Por fim, temos o estado institucionalizado. O diploma, certidão de


competência cultural que confere ao seu portador um valor juridicamente
garantido no que diz respeito à cultura, fica sob os pés do capital cultural
instaurado pela “magia coletiva”, força invisível de um pacto social do poder de
instituir, poder de fazer ver e de fazer crer, ou, numa só palavra, de fazer
reconhecer – assim como a crença no grupo em seu próprio valor e que se
define na oposição aos outros grupos. Com o reconhecimento institucional, o
certificado escolar possibilita a comparação entre os diplomados e sua
“permuta", além de desenhar uma linha tênue entre o capital cultural e o capital
econômico, garantindo o valor em dinheiro de determinado capital escolar.

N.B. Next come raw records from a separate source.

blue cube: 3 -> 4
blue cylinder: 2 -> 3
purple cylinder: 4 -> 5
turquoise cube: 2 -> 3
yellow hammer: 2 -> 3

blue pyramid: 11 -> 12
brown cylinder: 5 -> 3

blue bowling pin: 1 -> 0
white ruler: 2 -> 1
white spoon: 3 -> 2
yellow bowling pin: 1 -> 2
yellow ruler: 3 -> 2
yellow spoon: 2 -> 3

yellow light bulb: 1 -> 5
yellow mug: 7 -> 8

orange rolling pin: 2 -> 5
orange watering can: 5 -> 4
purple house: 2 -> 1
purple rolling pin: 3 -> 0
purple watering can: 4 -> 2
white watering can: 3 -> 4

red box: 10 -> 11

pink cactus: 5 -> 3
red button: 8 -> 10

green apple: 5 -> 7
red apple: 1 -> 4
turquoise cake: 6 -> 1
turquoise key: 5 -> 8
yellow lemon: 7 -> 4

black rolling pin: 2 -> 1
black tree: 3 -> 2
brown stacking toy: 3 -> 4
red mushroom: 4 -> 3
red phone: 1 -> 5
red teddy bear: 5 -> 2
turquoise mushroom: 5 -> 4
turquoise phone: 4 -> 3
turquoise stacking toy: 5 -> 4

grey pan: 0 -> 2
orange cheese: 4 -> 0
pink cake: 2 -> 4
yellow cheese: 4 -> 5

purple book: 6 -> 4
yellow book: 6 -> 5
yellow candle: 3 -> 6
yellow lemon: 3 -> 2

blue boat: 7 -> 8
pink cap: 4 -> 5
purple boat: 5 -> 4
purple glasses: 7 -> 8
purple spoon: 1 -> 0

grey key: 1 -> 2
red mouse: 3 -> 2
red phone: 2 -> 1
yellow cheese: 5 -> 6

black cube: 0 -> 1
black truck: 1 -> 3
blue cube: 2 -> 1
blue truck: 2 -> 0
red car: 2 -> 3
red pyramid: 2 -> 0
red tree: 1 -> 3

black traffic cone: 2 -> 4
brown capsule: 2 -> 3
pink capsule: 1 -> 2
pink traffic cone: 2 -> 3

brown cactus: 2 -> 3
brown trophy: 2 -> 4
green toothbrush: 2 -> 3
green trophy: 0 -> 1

Produto da conversão de capital econômico em capital cultural, ele estabelece
o valor, no plano do capital cultural, do detentor de determinado diploma em
relação aos outros detentores de diplomas e, inseparavelmente, o valor em
dinheiro pelo qual pode ser trocado no mercado de trabalho - o investimento
escolar só tem sentido se um mínimo de reversibilidade da conversão que ele
implica for objetivamente garantido. Pelo fato de que os benefícios materiais e
simbólicos que o certificado escolar garante, dependem também de sua
raridade, pode ocorrer que os investimentos (em tempo e esforços) sejam
menos rentáveis do que se previa no momento em que eles foram realizados
(com a modificação da taxa de convertibilidade entre capital escolar e capital
econômico). As estratégias de reconversão do capital econômico em capital
cultural, que estão entre os fatores da explosão escolar e da inflação de
diplomas, são comandadas pelas transformações da estrutura das
oportunidades de lucro asseguradas pelas diferentes espécies de capital.